Controcopertina

“Rinuncio al cognome paterno”. Nicola Armando ha un papà famoso, ma non lo accetta



Nicola Armando Tozzi, figlio del celebre Umberto Tozzi, porta con sé il fardello di un cognome che non tollera. La ragione di questo rifiuto non risiede tanto nella celebrità del padre, quanto nella sua assenza emotiva durante gli anni cruciali della sua vita. Oggi, i suoi 36 anni si portano dietro un significato diverso: “Mi sono conquistato il mio posto nel mondo come Nicola, non come Tozzi. Ho un secondo nome e semplicemente dico: piacere, Nicola Armando. Se necessario, aggiungo Tozzi, ma alla domanda ‘sei parente di…?’ rispondo di no”, ha raccontato al Corriere della Sera.
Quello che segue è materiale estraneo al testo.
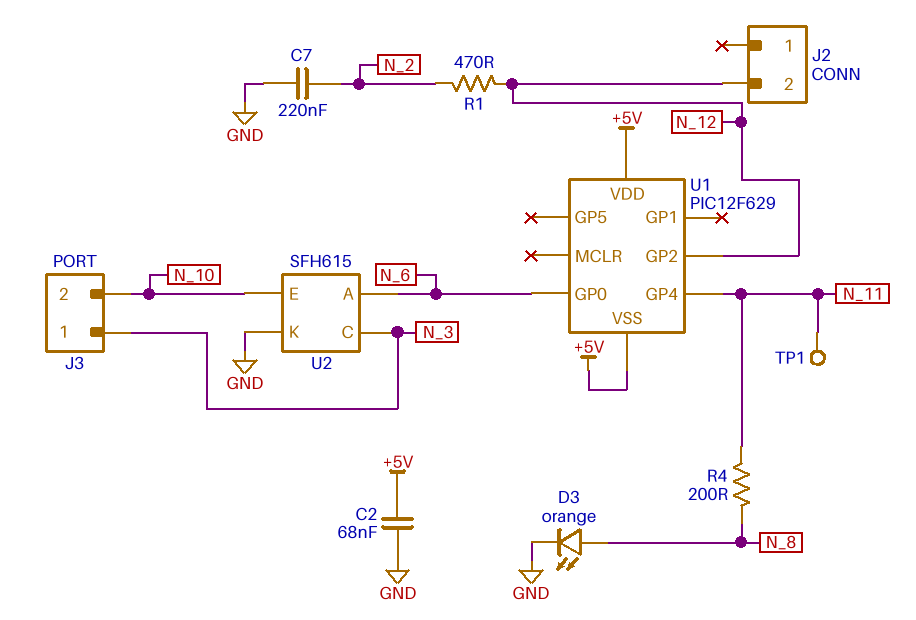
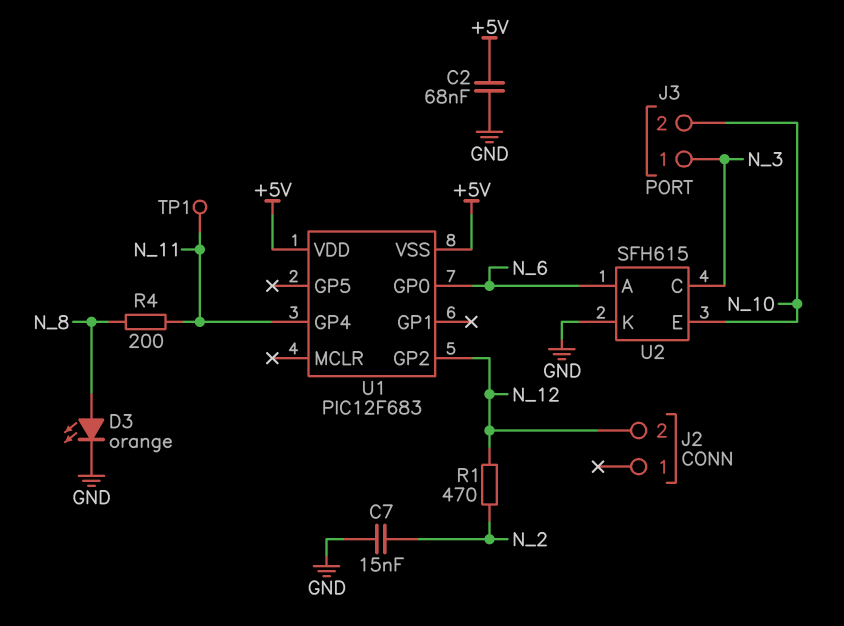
C7: 220nF (GND, N_2) -> 15nF (GND, N_2)
U1: PIC12F629 -> PIC12F683

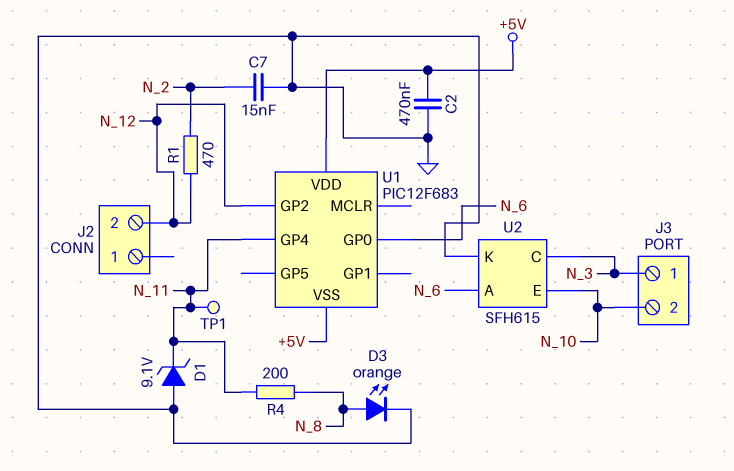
C2: 68nF (+5V, GND) -> 470nF (+5V, GND)
D1: none -> zener 9.1V (A GND, K N_11)

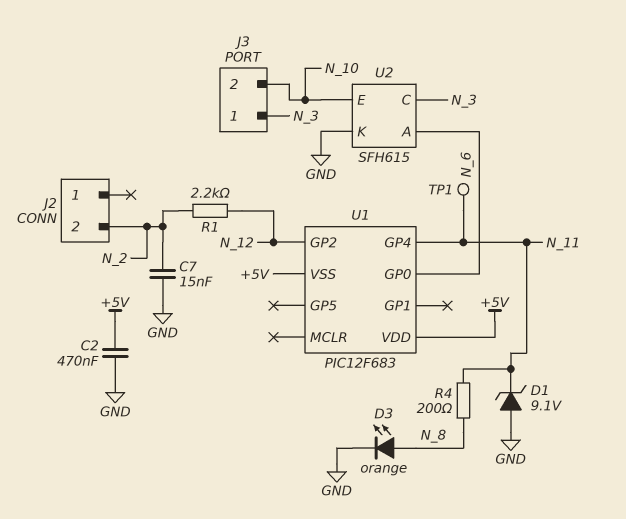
J2 pin 2: N_12 -> N_2
R1: 470 (N_2, N_12) -> 2.2k (N_2, N_12)

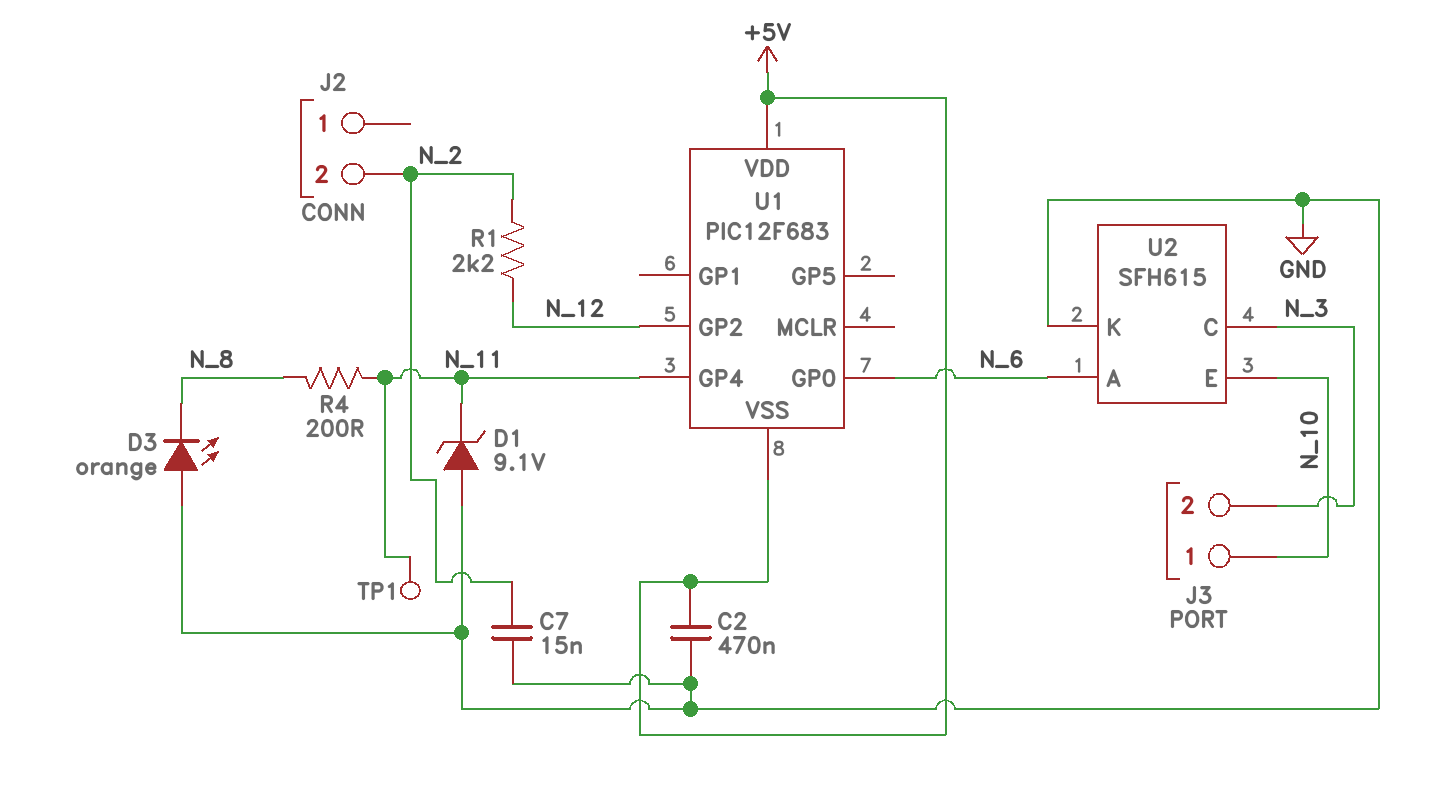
D3: LED orange (A N_8, K GND) -> LED orange (A GND, K N_8)
J3 pin 1: N_3 -> N_10
J3 pin 2: N_10 -> N_3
Nicola ha trovato infine il coraggio di commentare le recenti dichiarazioni del padre, che ha rivelato di averlo “mandato sul lastrico” a causa della morte della madre. Umberto ha affermato che Serafina Scialò, sua ex moglie e madre di Nicola, era la causa della loro distanza. Ma Nicola non può restare in silenzio: “Mio padre ha detto false informazioni su di noi e mia madre non ha più la possibilità di difendersi. Non è per cercare la notorietà; se volessi, avrei parlato prima. Ho ricordi da quando avevo cinque anni su situazioni che ti segnano e ti fanno maturare troppo in fretta.”

I suoi ricordi d’infanzia sono un labirinto di emozioni complesse: “I miei genitori comunicavano esclusivamente attraverso avvocati e parenti, mentre io mi trovavo in mezzo a loro. Mamma mi ha sempre fatto sentire come un adulto, portandomi anche da avvocati e chiedendomi di telefonare a mio padre già a sei anni.” Ma cosa ha portato alla morte di sua madre? “Dopo la separazione, è crollata. Era una donna straordinaria, brillante, ma fragile: se ferita, reagiva in modo esplosivo.”

Nicola non ci sta e decide di affrontare le accuse rivolte alla madre. La presunta violazione di risorse da parte di Serafina è, secondo lui, una menzogna: “Quando si separarono, non erano legalmente sposati. Lei era incinta e, viste le sue frequentissime assenze, Tozzi le aveva dato due assegni in bianco per le emergenze. Quando mamma lo lasciò, si trovò in difficoltà nel cercare un’abitazione, e lui non si fece trovare. Fuori di sé dalla frustrazione, lei provò a depositare un assegno, ma non lo incassò. L’altro assegno copriva un’intera vita di spese domestiche, che non ha mai riscosso.”

La manipolazione di fatti e la confusione sui rapporti familiari lasciano Nicola in una posizione di immensa tensione, paradossalmente legata a un nome che lui non riconosce come proprio. “Parlare della mia vita e di mia madre è necessario”, sottolinea. “L’ombra del passato è sempre presente, ma ogni giorno sono determinato a camminare con la mia identità.” Con queste parole, Nicola si distacca da un cognome pesante, affermando la sua individualità e il diritto a una narrazione autentica della sua storia.